3D Collaboration: OpenQwaq - Archived

Earlier this year Teleplace announced they were releasing OpenQwaq, an Open Source version of their enterprise platform under the GNU General Public License, opening up new opportunities for educators to test the software and explore what it offers. Teleplace Inc. develops a collaboration platform to help enterprise companies manage intensive projects across multiple locations. OpenQwaq has the exact same features with the exception of support, automatic upgrades and Teleplace Connect, which allows the virtual environment to run in a Windows Internet Explorer browser.

OpenQwaq has a user friendly suite of collaboration tools that work really smoothly together and are simple to manage. Users can drag-and-drop content from a desktop or local folder straight into a virtual workspace. You can share information contained in corporate applications or desktop applications such as Adobe® PDF documents, Microsoft® Word, Powerpoint, Excel files, images and even 3-D models. Documents are viewed on flat 2D Panes where multiple users can view and edit documents together at the same time. The software integrates with the SharePoint Learning Management System, so you can pull content from the LMS onto a 2D pane for others to view. Voice over IP and text chat is also available, so it’s a perfect solution for virtual meetings or small project collaborations.

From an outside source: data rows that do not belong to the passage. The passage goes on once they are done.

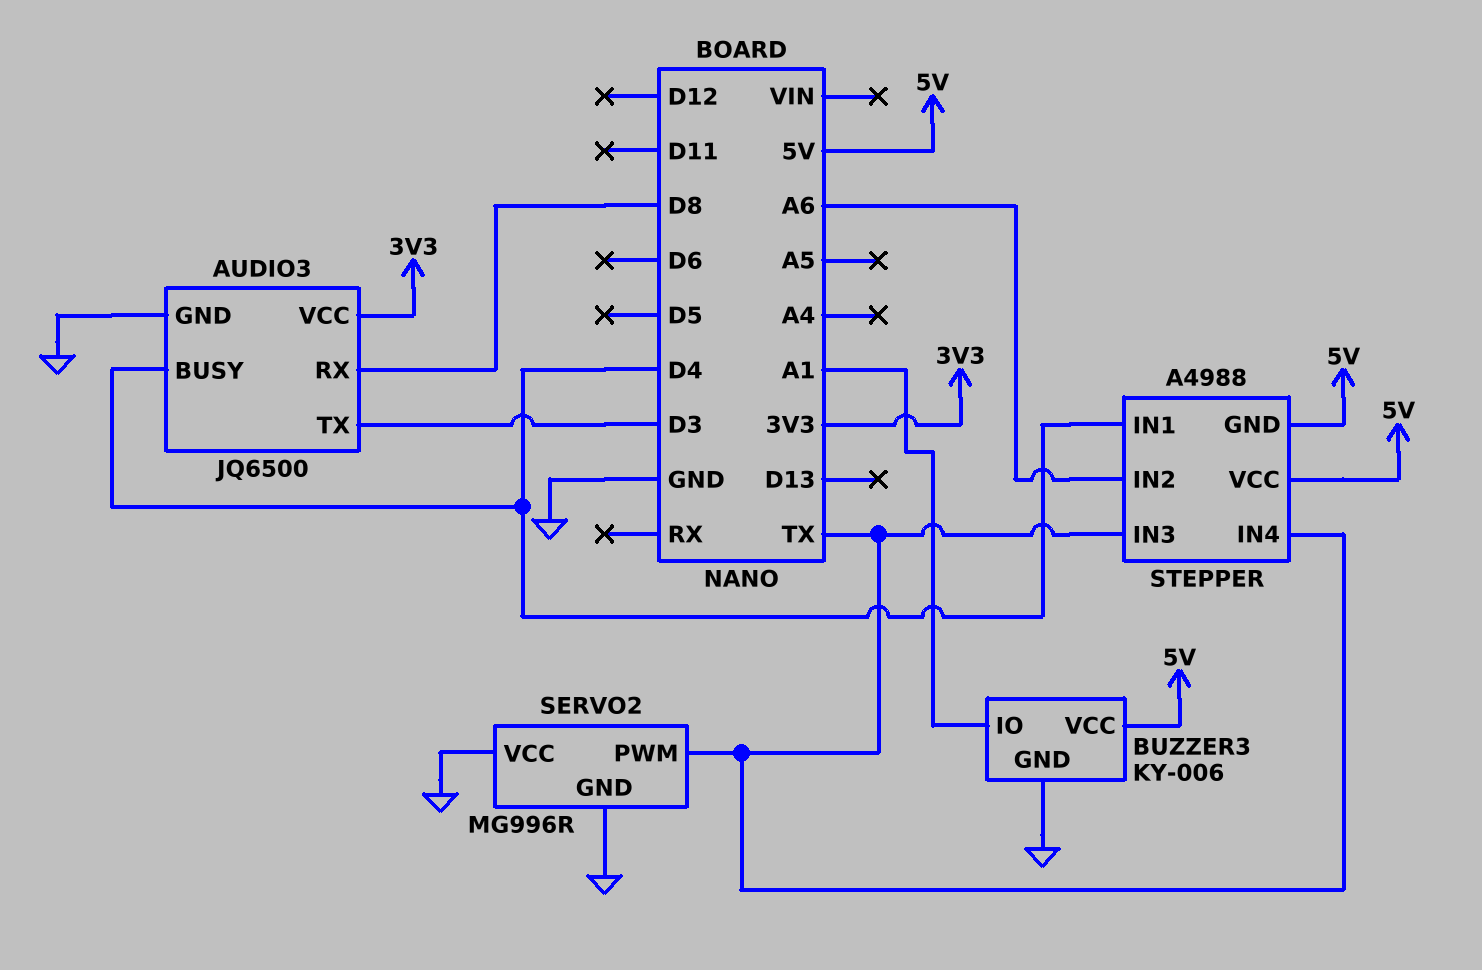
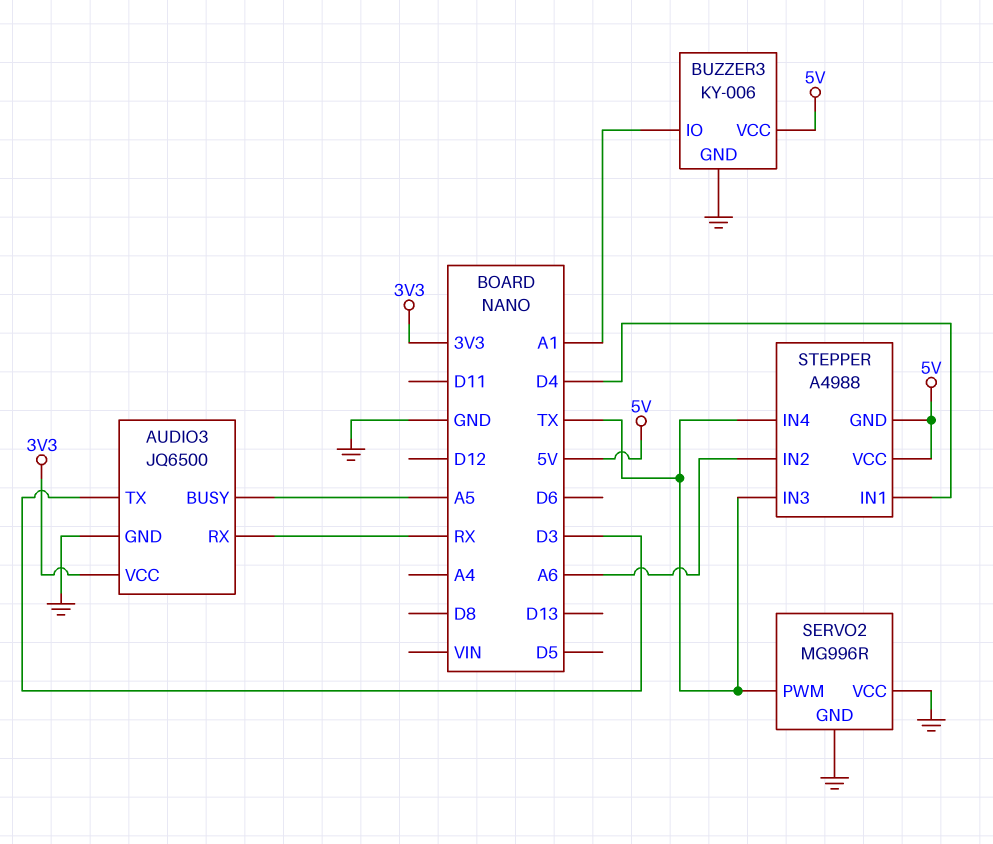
AUDIO3 pin BUSY: D4 -> A5
AUDIO3 pin RX: D8 -> RX

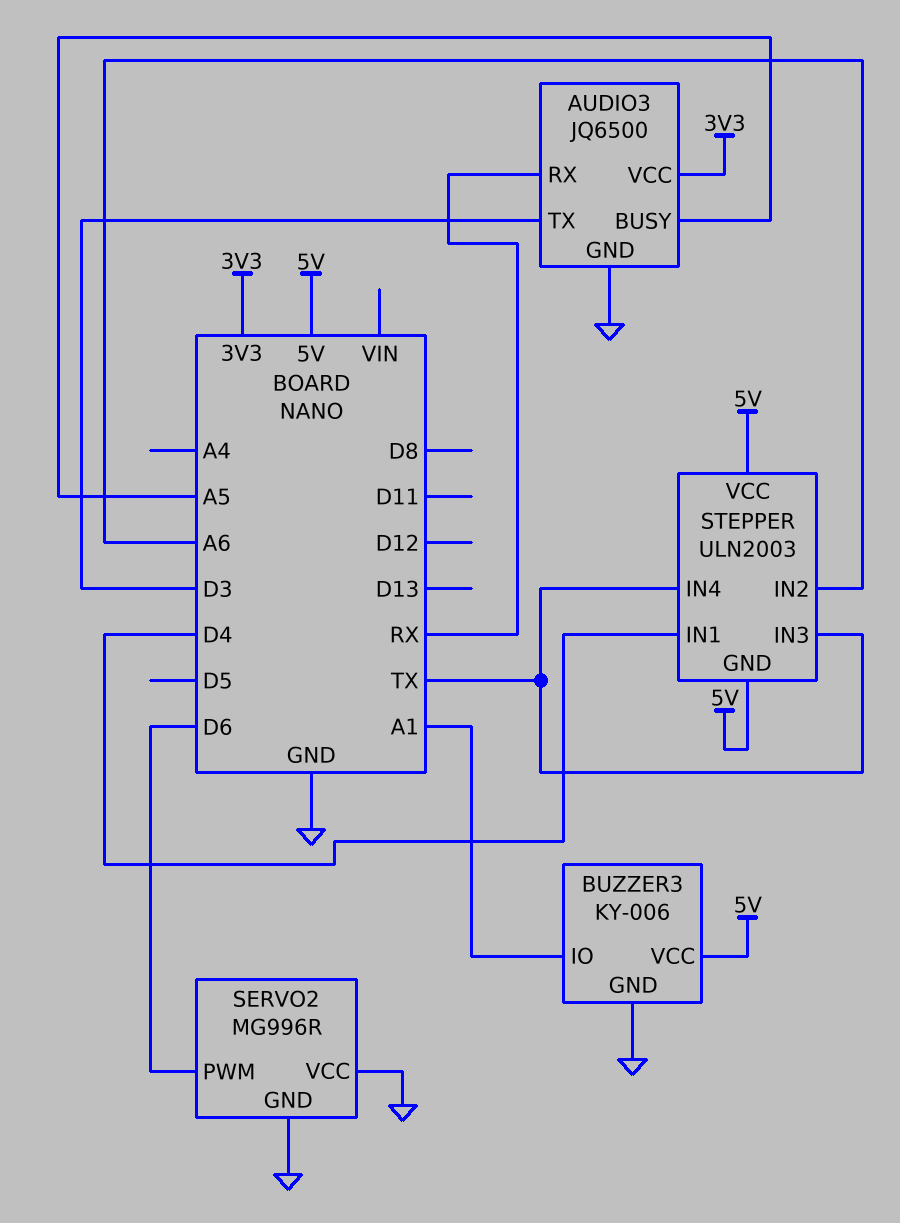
SERVO2 pin PWM: TX -> D6
STEPPER: A4988 -> ULN2003

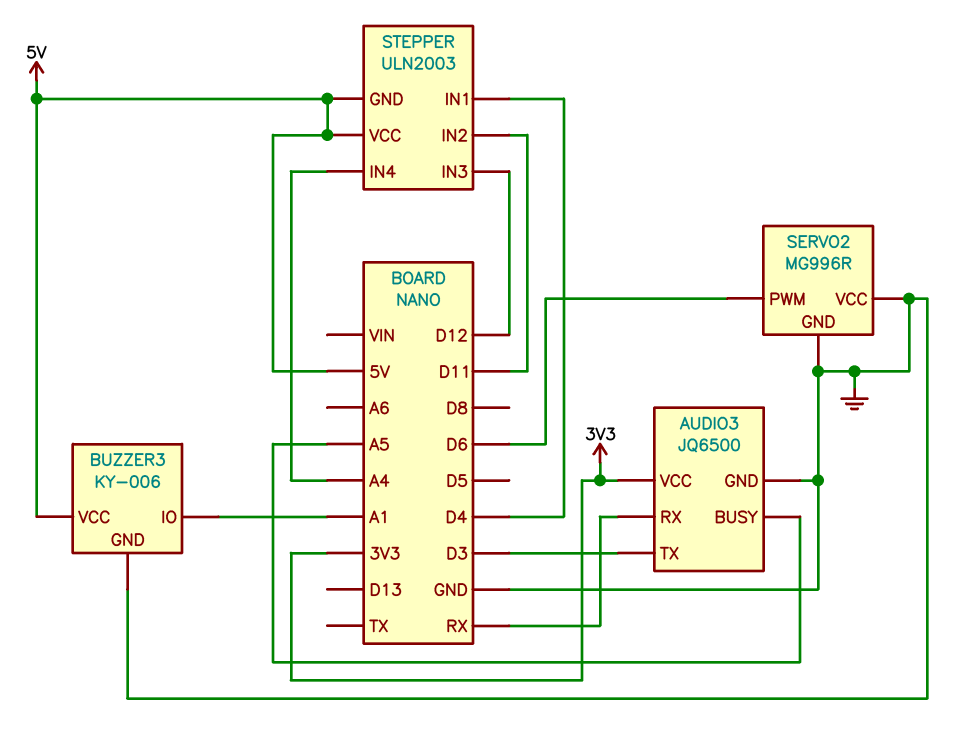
STEPPER pin IN2: A6 -> D11
STEPPER pin IN3: TX -> D12
STEPPER pin IN4: TX -> A4

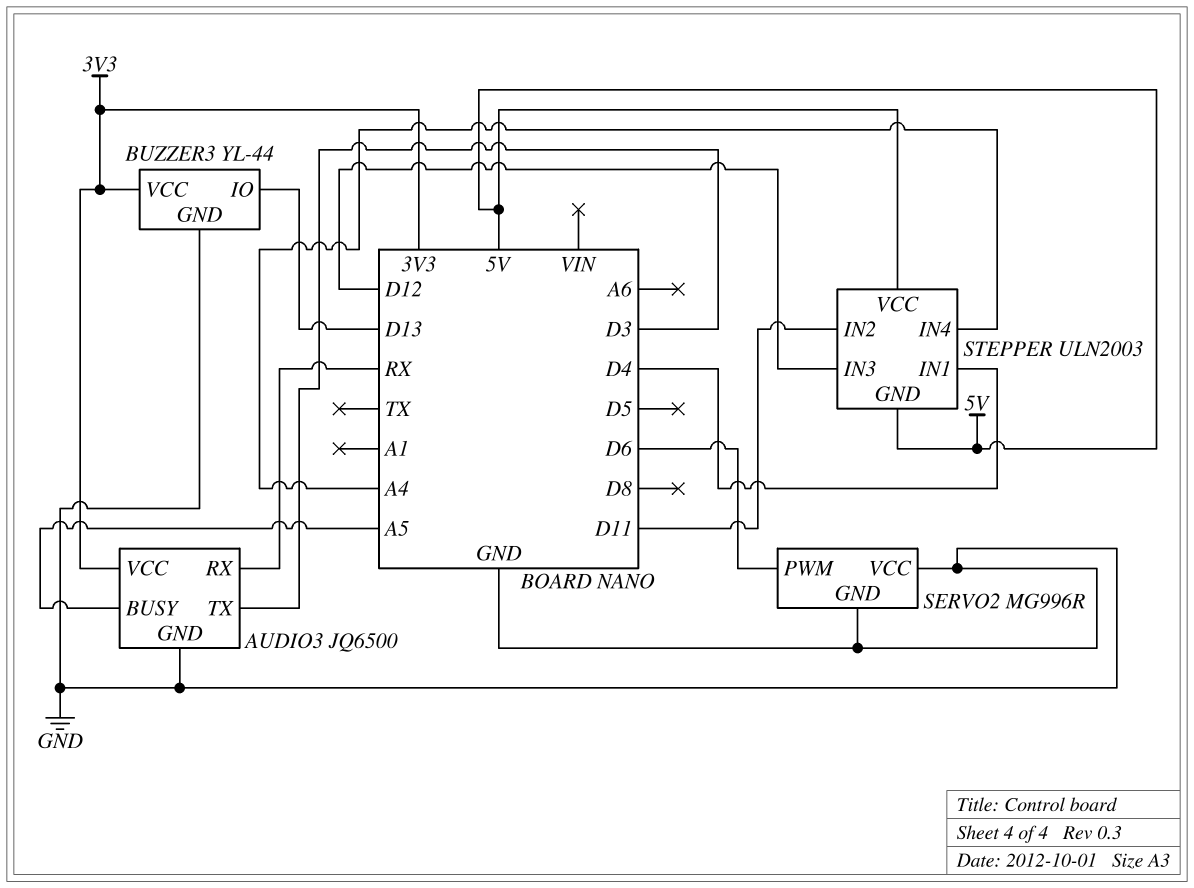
BUZZER3: KY-006 -> YL-44
BUZZER3 pin IO: A1 -> D13
BUZZER3 pin VCC: 5V -> 3V3

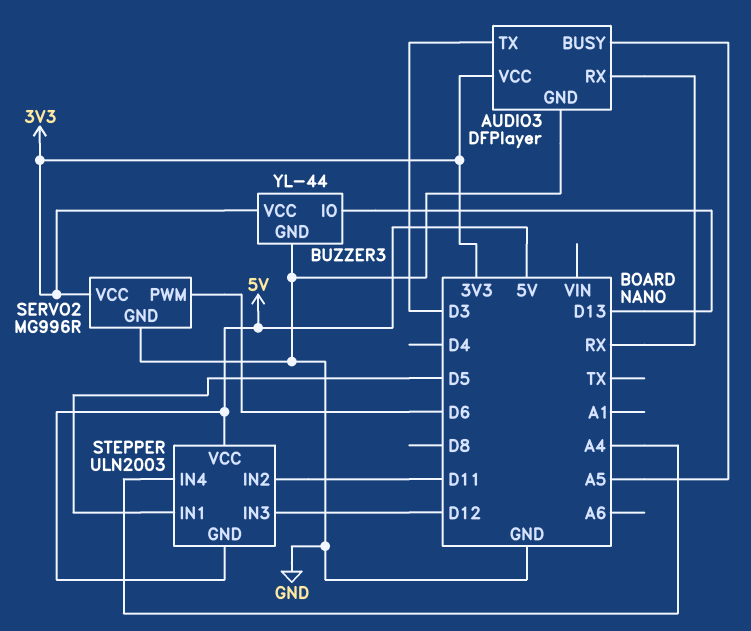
AUDIO3: JQ6500 -> DFPlayer
SERVO2 pin VCC: GND -> 3V3
STEPPER pin IN1: D4 -> D5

The only downfall of the platform are the 3D graphical limitations, compared to other platforms the standard is quite low. Avatars can be simple using your own head shot photo on a matchstick man or a more realistic avatar from the OpenQwaq selection. There is a basic set of template rooms to choose from, which is fine to get started with, but creatively you’ll be restricted when designing your space.

Here’s a little background information about the company: Teleplace was originally known as “Qwaq” and evolved from a project known as OpenCroquet that was initially released in 2007 for the purpose of developing a collaborative virtual worlds application. The initial founders of OpenCroquet split into two groups, one to continue in Open Source development under the M.I.T license creating “OpenCobalt”, the other to fork the code and develop a commercial business creating “Qwaq”. There was a substantial investment put into Qwaq that allowed the company to develop a stable and secure market ready product, while OpenCobalt was funded by the National Science Foundation and other grants.

OpenCobalt has struggled to compete with Teleplace’s features and functionality, so the decision to release OpenQwaq came as good news to the community. As both projects develop under different licenses there is a legal conflict with the GNU GPL and M.I.T license agreements, which may restrict code from OpenQwaq being used in OpenCobalt.